With over half of the corporate world using Microsoft Outlook for email, it's a given that most will also manage their calendars and To Do items therein. With the release of Outlook 2007, Marc Orchant, author of The Unofficial Guide to Outlook 2007 (Wiley, published April 2007), makes a convincing case as to why that's a good choice.

"Outlook 2003 was all about increasing the usability of email- smart folders, better search, and more," says Orchant. "With Outlook 2007, there wasn't much additional room for email innovation. So Microsoft put its efforts into significantly ramping up the time and task management capabilities in Outlook."

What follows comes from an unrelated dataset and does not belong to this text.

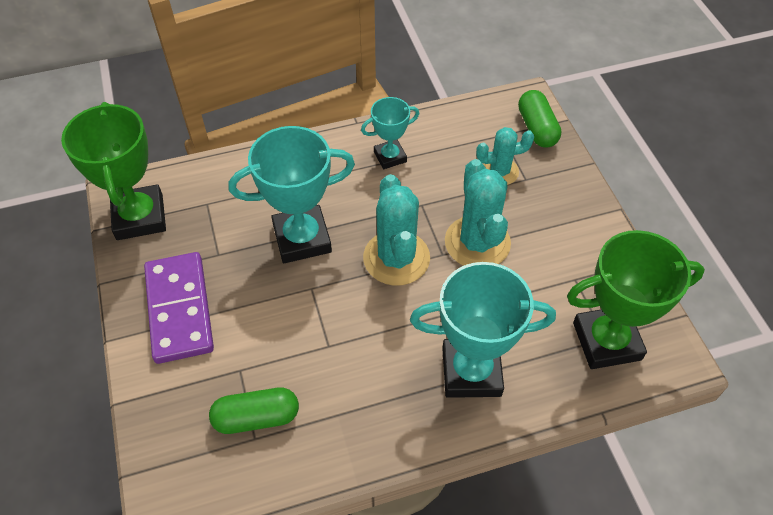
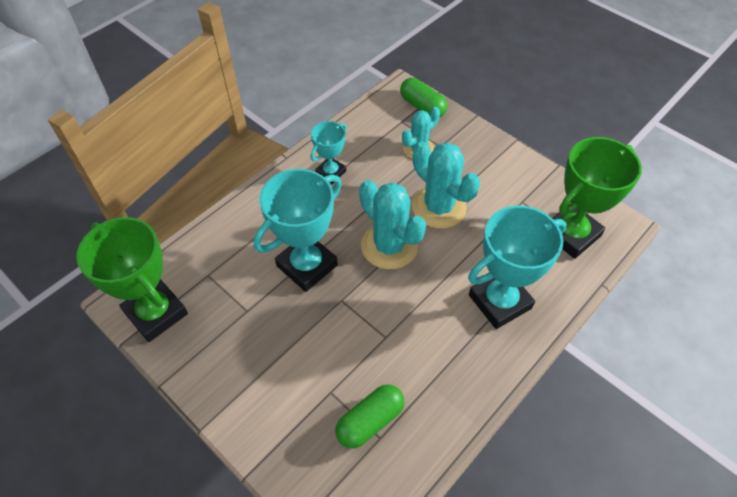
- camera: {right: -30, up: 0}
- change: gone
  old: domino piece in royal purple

Orchant believes by far the biggest improvement in Outlook 2007 is the To Do bar, which replaces the task pad from earlier versions of Outlook. It is different because whereas earlier versions only permitted the viewing of To Do items in certain views, now it is global throughout the interface. "The To Do bar is very customizable, enabling users to choose what they show on it and also enabling it to be docked to the side of the screen (or alternatively minimized or hidden), while users get on with their work," explains Orchant. "It can be set to show calendar entries, To Do items, and a date navigator, plus depending on the size of the screen available to the user, the number of items showing can be increased or decreased to please."

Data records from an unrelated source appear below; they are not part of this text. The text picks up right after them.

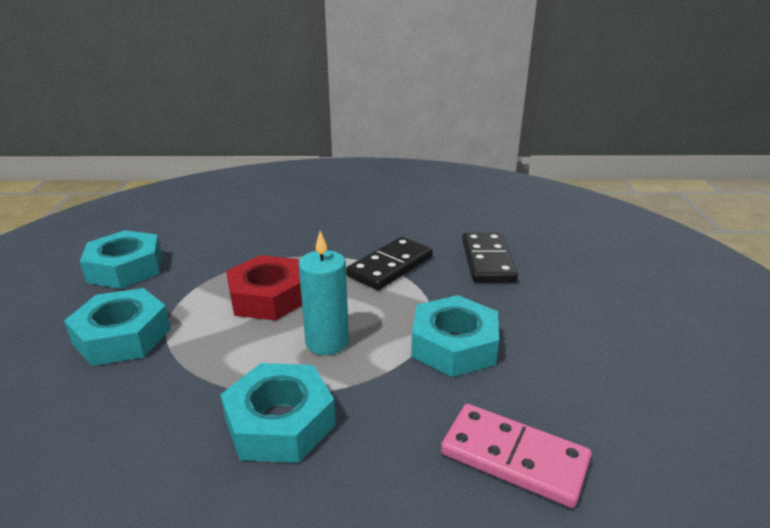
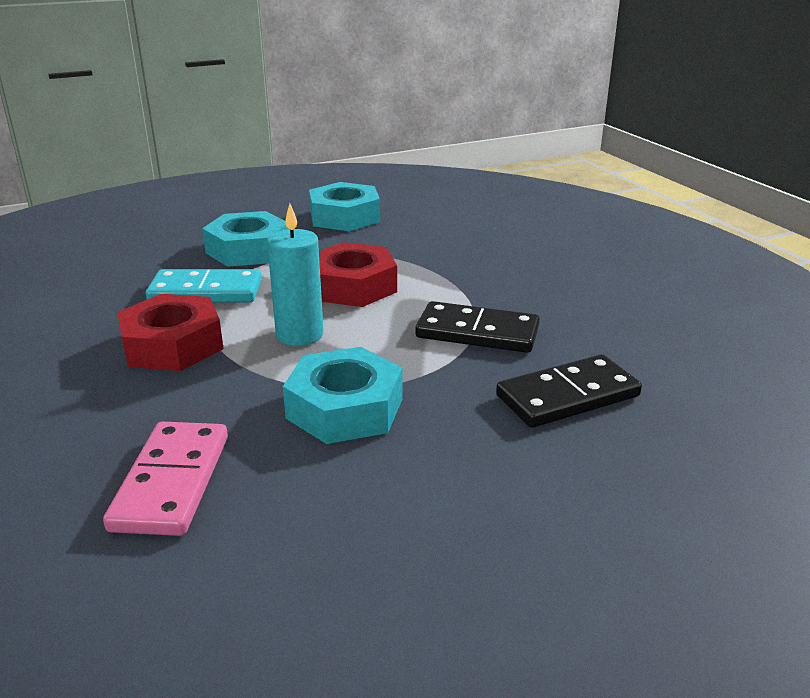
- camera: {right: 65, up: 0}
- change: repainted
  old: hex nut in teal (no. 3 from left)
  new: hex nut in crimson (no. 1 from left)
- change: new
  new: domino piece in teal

The second key change for Orchant is the threading of multiple calendars into one overall view of the user's current and pending commitments. "If people have SharePoint team sites in their environments, often they include calendars of team events and meetings," notes Orchant. "Outlook 2007 enables people to overlay SharePoint calendar information with their Outlook calendar, thus removing the need to manually reconcile two or three different calendars." While Outlook 2003 also enabled users to subscribe to SharePoint calendars, they were shown side- by-side, not threaded. So if a user is involved in five different SharePoint sites with team calendars, he'd have difficulty in keeping track.

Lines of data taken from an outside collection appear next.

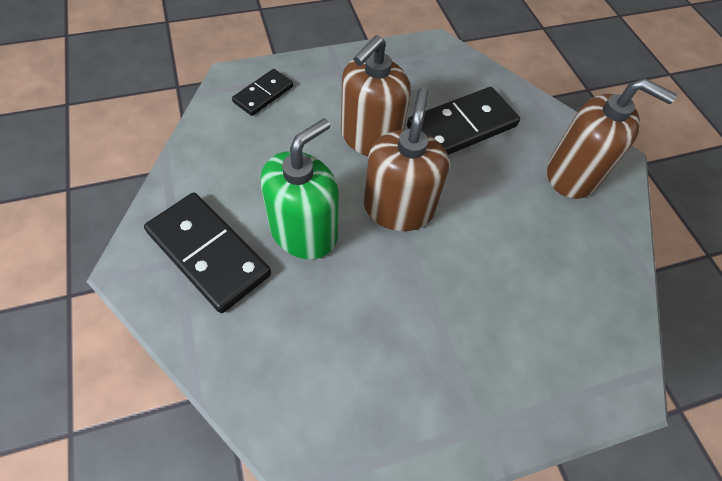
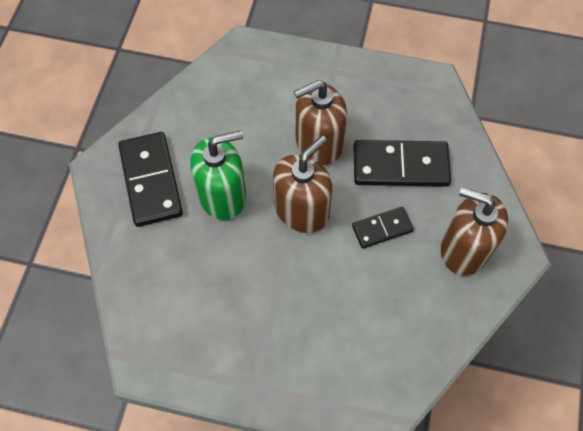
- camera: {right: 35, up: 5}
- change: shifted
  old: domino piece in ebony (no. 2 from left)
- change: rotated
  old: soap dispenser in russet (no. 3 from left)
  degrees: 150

The integration between Outlook 2007 and OneNote 2007 is an incredible productivity boost for people who spend many hours in meetings and at conferences. Orchant says that now when he adds an item to his calendar, he clicks a button, which creates a pre-populated meeting notes page in a OneNote 2007 notebook. During the meeting or conference session he can take notes inside the rich editing environment of OneNote (additionally so if the user happens to have a Tablet PC), yet still have a single click reference to those from the calendar entry in Outlook. "The coolest thing is that the linkage between the calendar event in Outlook and the meeting notes in OneNote is persistent," raves Orchant. "Even if the user moves the page within the OneNote notebook, or shifts it between multiple OneNote notebooks".

Finally, Orchant notes that Microsoft has extended the labels of Outlook 2003 to every item in Outlook 2007. Previously, colorcoding was limited only to calendar items, but now the Color Categories in Outlook 2007 applies equally to email messages, notes, To Do items, and contacts. One way to use the color-coding capabilities is to organize one's digital life into separate roles- e.g., blue for all business related items, red for personal, green for travel. Alternatively, users can use different colors for the discrete projects they are involved with, and because the color-coding goes across everything in Outlook, users are quickly able to visually differentiate between projects.

Does Orchant recommend the upgrade to Outlook 2007? "Absolutely," he says. "Now that I've used Outlook 2007 for over a year, both in beta and now in production mode, I find earlier versions unusable. The new version is highly productive."